DNA sequence through DNA binding proteins  

 

Question 2: DNA Structure
This question will use the two PDB files provided with this assignment, red.pdb and blue.pdb. One of these contains the structure of an A-DNA helix, and the other of a B-DNA helix. Let’s determine which is which.

 

A.              Using PyMol, open both structures within the same session. Play around with the various visualization options to get familiar with them. Now, use the align command (https://pymolwiki.org/index.php/Align) to superimpose these two structures, then use the translate command (https://pymolwiki.org/index.php/Translate) to shift one of them so that they are in the same orientation, but not overlapping. Produce a visualization similar to the one below (but using a different color scheme than I did) and include it in your report. Describe some of the differences you observe between these two structures (aside from the different number of nucleotides).

  

Figure 1 - produce a visualization similar to this 

B.              Let’s take a look at the DNA shape parameters and quantify the differences between the structures.

 

We will use the 3DNA web server to calculate some DNA shape parameters for the two helices. Visit http://web.x3dna.org/ and upload the red.pdb and blue.pdb files individually. You’ll be shown a page with some visualizations and a lot of information. Scroll down to the following section:

 

 

Download the parameter summary file for both structures. Within that file, find the table labeled as “Local base-pair helical parameters”. Take the data in that table and plot two of the shape parameters for both of the helices:

•        Plot x-displacement vs inclination as a scatter plot for both structures (plot everything on the same graph)

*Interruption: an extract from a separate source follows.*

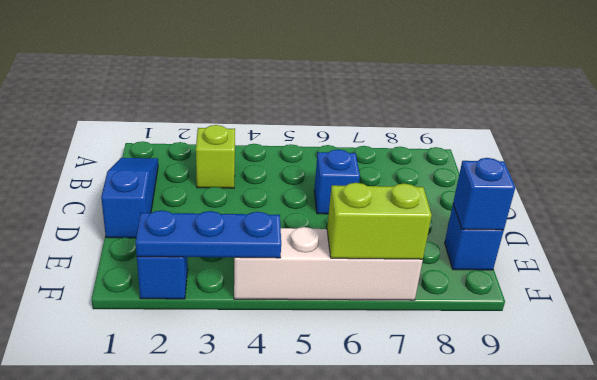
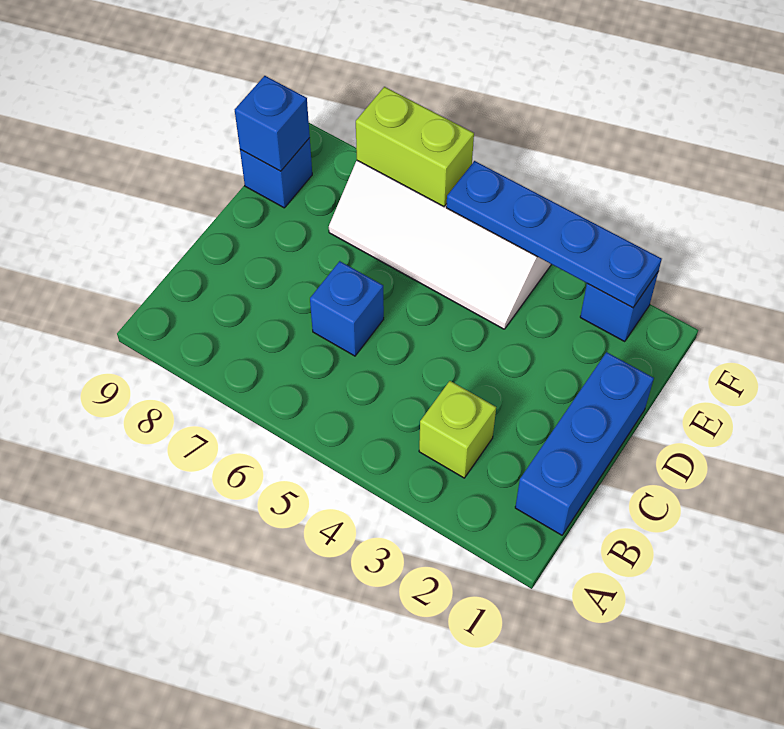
blue slope B1:D1 level 1 top D -> blue brick B1:D1 level 1
blue plate F2:F4 level 2 -> blue plate F2:F5 level 2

•        Color the red.pdb points red, and blue.pdb points blue

•        Label the horizontal and vertical axis appropriately

•        Include, for each set of points, the median point, and plot it as a large, distinct point which is easily identified, and label it

 

Include this plot in your report.

 

C.  Based on the two visualizations you’ve produced in part 2.A and 2.B, which helix is A-DNA and which is B-DNA? Justify your response.  

 

D.  *BONUS* Using the protein data bank or another web site, find an example of a Z-DNA helix. Reproduce the same plot as you made in part 2.B, but this time add the shape parameters of the Z-DNA helix colored in green. Also include a visualization of this helix using PyMol in your report.

 

Question 3: Poisson-Boltzmann Electrostatics
We will use the PyMol plugin known as “APBS Electrostatics” to perform a Poisson-Boltzmann calculation on a protein structure. This will allow us to visualize the electrostatic potential of that protein. I have provided you with the structure of a homeodomain (a protein domain that binds DNA) for this purpose.

 

A.    Open the file 1jgg_A.pdb (provided) in PyMol. We are going to perform 3 separate Poisson-Boltzmann calculations on this protein structure using different settings. Please do these separately (in different PyMol sessions) in order to avoid making mistakes. For all three runs, you must include visualizations of the resulting electrostatic potential surface in your report.

 

1.     With PyMol open, at the top of the screen you will see a “Plugin” menu. Open this and select “APBS Electrostatics” and a new window will open.

  

Figure 3 - the APBS Electrostatics plugin window 

 

For the first run, we will leave everything as default. Click “Run”. You will get a warning stating “pdb2pqr emitted warnings, do you want to continue?” click “yes”. A surface will be added to your PyMol session that is colored from red to blue. This surface represents the solvent excluded surface of the protein with the value of the electrostatic potential at the surface represented by the color (blue is positive, red is negative).

 

2.     Perform a second calculation, but this time go to “APBS Template” at the top of the ABPS Electrostatics pop-up window. Here we can adjust the parameters used in the calculation. Near the bottom, you will see the following two lines:

 

ion charge +1 conc 0.15 radius 2.0 ion charge -1 conc 0.15 radius 1.8 

 

These lines specify the charge, concentration and ionic radius of two salts that are, by default, included in our calculation. Change the value of “conc” from 0.15 to 0.0 in both lines – this effectively removes any ionic charge from the calculation. Perform a second calculation as before.

 

3.     Perform a third calculation, but this time set the salt concentrations to

0.45, and change “lpbe” to “npbe” (don’t worry about what this means). This triples the salt concentration relative to the first calculation.

 

Now, include visualizations for all three runs in your report. Include two different camera angles for each run and try to make the angles consistent with each other between runs. Be sure to label each run correctly!  

 

 

B.    Based on your observations, how does changing the salt concentration affect the electrostatic potential? How might this be relevant to proteinDNA binding? Do you expect protein-DNA binding to be stronger under high or low salt concentrations?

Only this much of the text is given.